REPUBLIKA.CO.ID, oleh Dian Fath Risalah, Dessy Suciati Saputri, Bambang Noroyono
Presiden Joko Widodo (Jokowi) pada Jumat (20/12) pekan lalu telah melantik lima orang pimpinan dan lima orang Dewan Pengawas Komisi Pemberantasan Korupsi (Dewas KPK). Mereka ialah Tumpak Hatorangan Panggabean (mantan pimpinan KPK), Harjono (Ketua DKPP), Albertina Ho (hakim), Artidjo Alkostar (mantan hakim agung), dan Syamsuddin Haris (peneliti LIPI).
Saat dikonfirmasi ihwal kegiatan Dewas KPK di hari pertamanya, Anggota Dewas KPK, Harjono mengaku masih menunggu Peraturan Presiden (Perpres) yang akan menjadi landasan mereka bekerja. "Masih tunggu aturan Perpres-nya," kata dia saat dikonfirmasi, Senin (23/12).
Diketahui, Perpres dari Presiden Jokowi memang diperlukan lantaran belum ada aturan turunan dari UU Nomor 19 Tahun2019 tentang KPK yang mendasari terbentuknya Dewas KPK sebagai organ baru di tubuh lembaga antirasuah tersebut. Harjono mengatakan saat ini sedang berkoordinasi dengan empat anggota Dewas lainnya terkait dengan pelaksanaan tugas.
"Masih koordinasi dengan yang lain," katanya.
In Picture: Sosok 5 Orang Anggota Dewan Pengawas KPK
Ketua Dewan Pengawas KPK Tumpak Hatorangan Panggabean bersiap mengikuti upacara pelantikan Pimpinan dan Dewan Pengawas KPK di Istana Negara, Jakarta, Jumat (20/12/2019).
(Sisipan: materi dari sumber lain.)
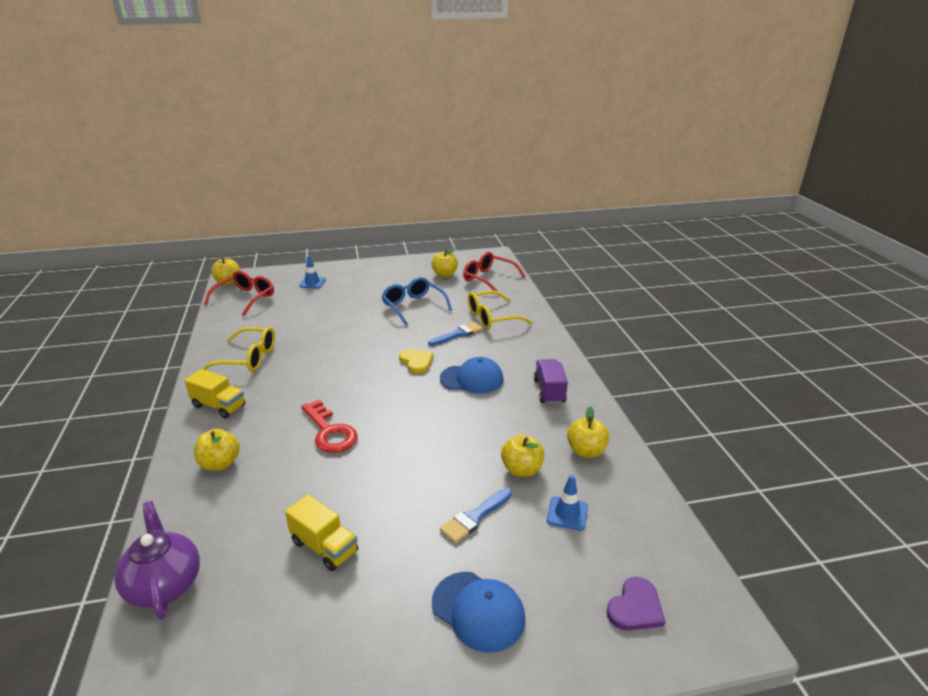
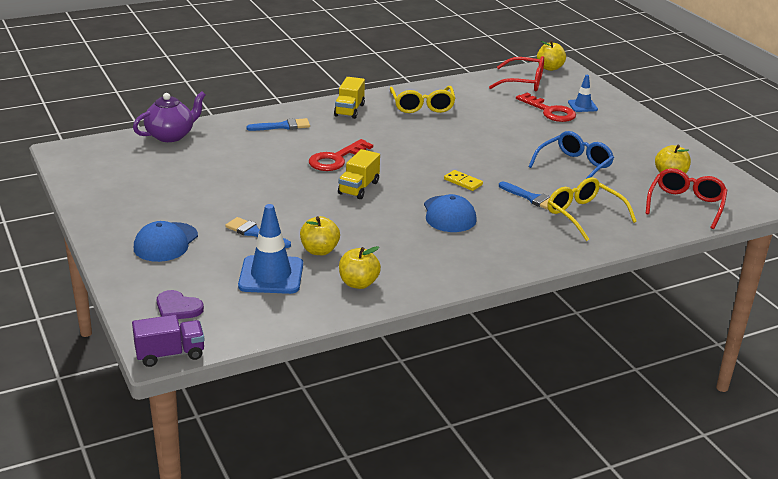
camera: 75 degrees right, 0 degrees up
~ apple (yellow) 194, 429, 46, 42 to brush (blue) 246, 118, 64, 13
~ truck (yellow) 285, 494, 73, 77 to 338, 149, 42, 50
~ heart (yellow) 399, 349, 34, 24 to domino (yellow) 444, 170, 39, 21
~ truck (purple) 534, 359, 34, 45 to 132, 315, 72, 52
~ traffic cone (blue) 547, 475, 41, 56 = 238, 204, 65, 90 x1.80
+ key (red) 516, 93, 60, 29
Sementara Anggota Dewas KPK lainnya, Syamsuddin Haris mengatakan akan mengawali hari pertamanya dengan meninjau ruang kerjanya yang berada di Gedung Pusat Edukasi Antikorupsi atau Anti-Corruption Learning Center (ACLC) atau Gedung KPK lama. "Saya siang hanya ke KPK Merah Putih kemudian meninjau ruangan di gedung KPK lama. Sebagian anggota dewas cuti," kata Syamsuddin.
Syamsudin mengungkapkan sejauh ini Dewas KPK belum mengagendakan rapat. Hal ini lantaran sebagian dewas sedang cuti.
"Kami belum ada rapat ya karena masih pada cuti. Saya sendiri sebenarnya jadwal cuti," ucapnya.
Presiden Jokowi sebelumnya berharap Dewas KPK dapat menjalankan fungsi kontrol dan pengawasan terhadap komisioner KPK. Ia yakin, anggota Dewas KPK dapat bekerja sama dengan pimpinan KPK.
"Saya kira sebuah kombinasi yang sangat baik sehingga memberikan fungsi terutama fungsi kontrol dan pengawasan terhadap komisioner KPK. Saya kira ini akan bekerja sama dengan baik dengan komisioner. Itungan kita itu," ujar Jokowi usai pelantikan di Istana Negara, Jakarta, Jumat (20/12).
Lebih lanjut, Jokowi mengaku menunjuk Tumpak Hatorangan Panggabean karena memiliki latar belakang pengalaman yang berkaitan dengan KPK. Selain itu, kata dia, Tumpak dinilai merupakan figur yang bijaksana untuk menjadi ketua.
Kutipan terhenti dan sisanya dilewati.